Teile der so genannten Funktionseliten glauben, das wäre kein Problem. Nähmen wir es den Reichen, es wäre für alle genug da. Leider funktioniert das nur auf einer Insel. In der globalisierten Welt kann großes Geld in Sekunden einen sicheren Hafen anlaufen.

Da bleibt nur die Mittelschicht. Folglich wird diese seit Jahren in beispiellosem Maße geplündert. Weil sie keine Lobby hat. Dabei hat gerade diese Schicht der Bundesrepublik jahrzehntelange Stabilität beschert. Wenn diese ausgetrocknet ist, dann wankt der ganze Staat.

Dass die Bundesrepublik aktuell dennoch hervorragend dasteht, ist einer Verzehrung der Substanz zu verdanken, einer Mobilisierung aller noch vorhandenen Kräfte, die in der Vergangenheit geschaffen wurden. Diese extrem leistungsfähige Alterskohorte sieht aber bereits die Ziellinie des Ruhestands. Dann wird die demographische Lage voll zuschlagen, diese darf getrost als katastrophal bezeichnet werden. Anstatt massiv gegenzusteuern wird jetzt über die Chancen im Alter schwadroniert.

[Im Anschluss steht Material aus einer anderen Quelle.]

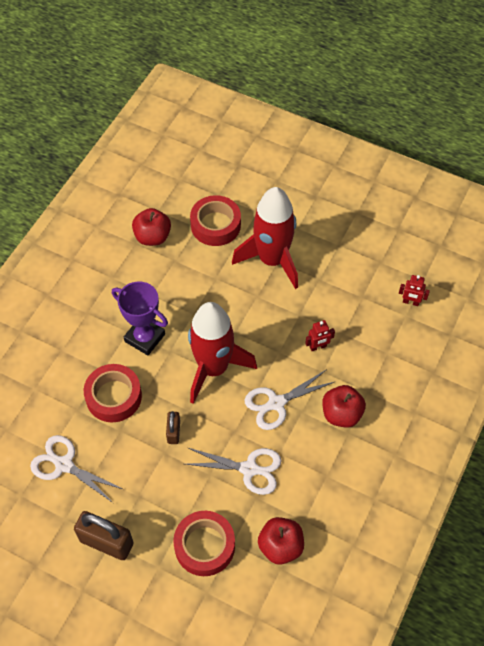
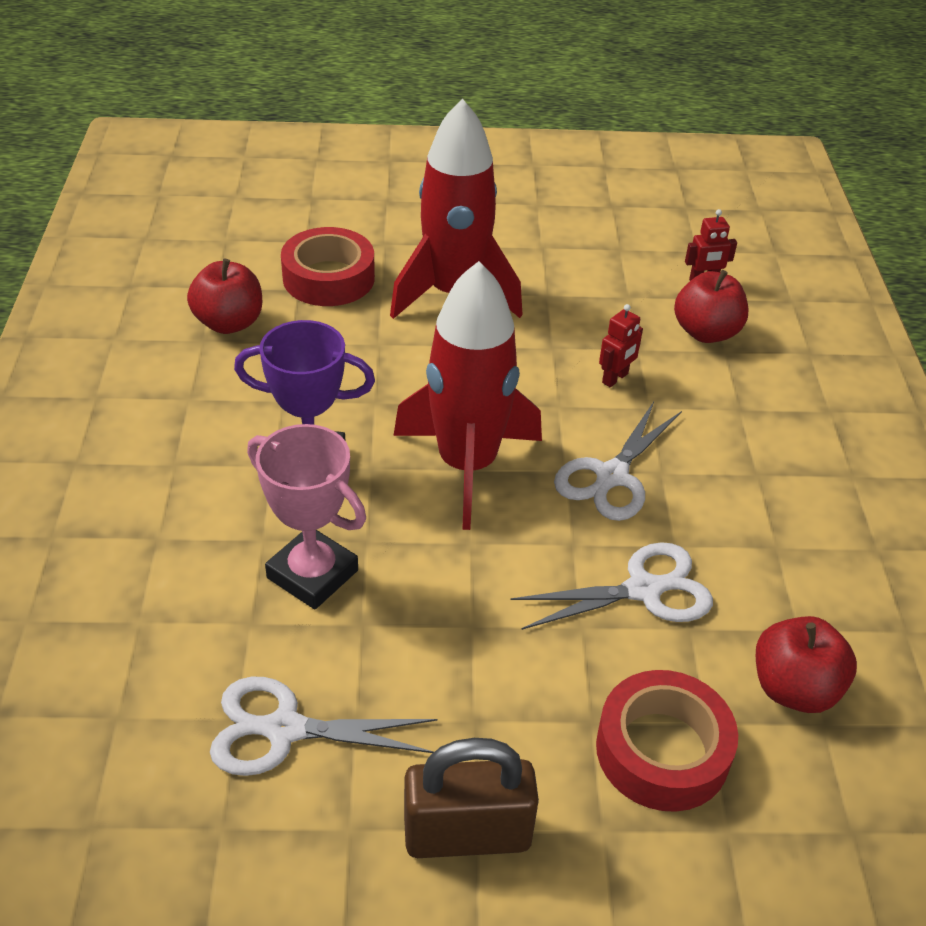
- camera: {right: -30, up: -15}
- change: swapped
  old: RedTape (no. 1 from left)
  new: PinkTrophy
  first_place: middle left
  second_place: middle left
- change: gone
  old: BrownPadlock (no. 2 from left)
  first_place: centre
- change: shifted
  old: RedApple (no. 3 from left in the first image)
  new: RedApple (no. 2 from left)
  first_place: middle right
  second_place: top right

Dabei greift schon jetzt der Gerontokratie-Effekt. Niemand wird mehr Politik gegen die wachsende Schicht der älteren Bevölkerung machen, gerade heute hat die SPD für den Fall ihrer Wahl eine Rentenreform beschlossen. Der Rentenbeitrag für die Jungen soll dafür auf 22% anwachsen. Die CDU wird nachziehen, das ist sicher wie das Amen in der Kirche.

Sind die Jungen dafür gerüstet? Nein, nicht mehr. Nicht genug, dass diese Gruppe exponentiell schrumpft. Das Niveau der allgemein bildenden Schulen sinkt seit Jahrzehnten in ungeahnte Tiefen. Mittlerweile ist man beim unteren Fünftel froh, wenn die Schüler am Ende ihrer Schullaufbahn einfache Texte verstehen und Grundrechenaufgaben lösen können. Oft gelingt nicht mal mehr das, eine Berufsfähigkeit ist immer weniger gegeben. Dabei sind es die Jungen, die den pervertierten Sozialstaat irgendwie im Lot halten sollen.

Eine gezielte, der Gesellschaft angepasste Zuwanderung hat ebenfalls nie stattgefunden, umso größer war die in die sozialen Netze. Die Ideologie des Multi-Kulti löste sich aktuell in Gewaltorgien auf.

Und in dieser Lage glaubt Herr Schäuble, dem Volk ganz Südeuropa aufbürden zu können.

Man hofft inständig, dass das alles gut geht, glauben kann man es nicht mehr.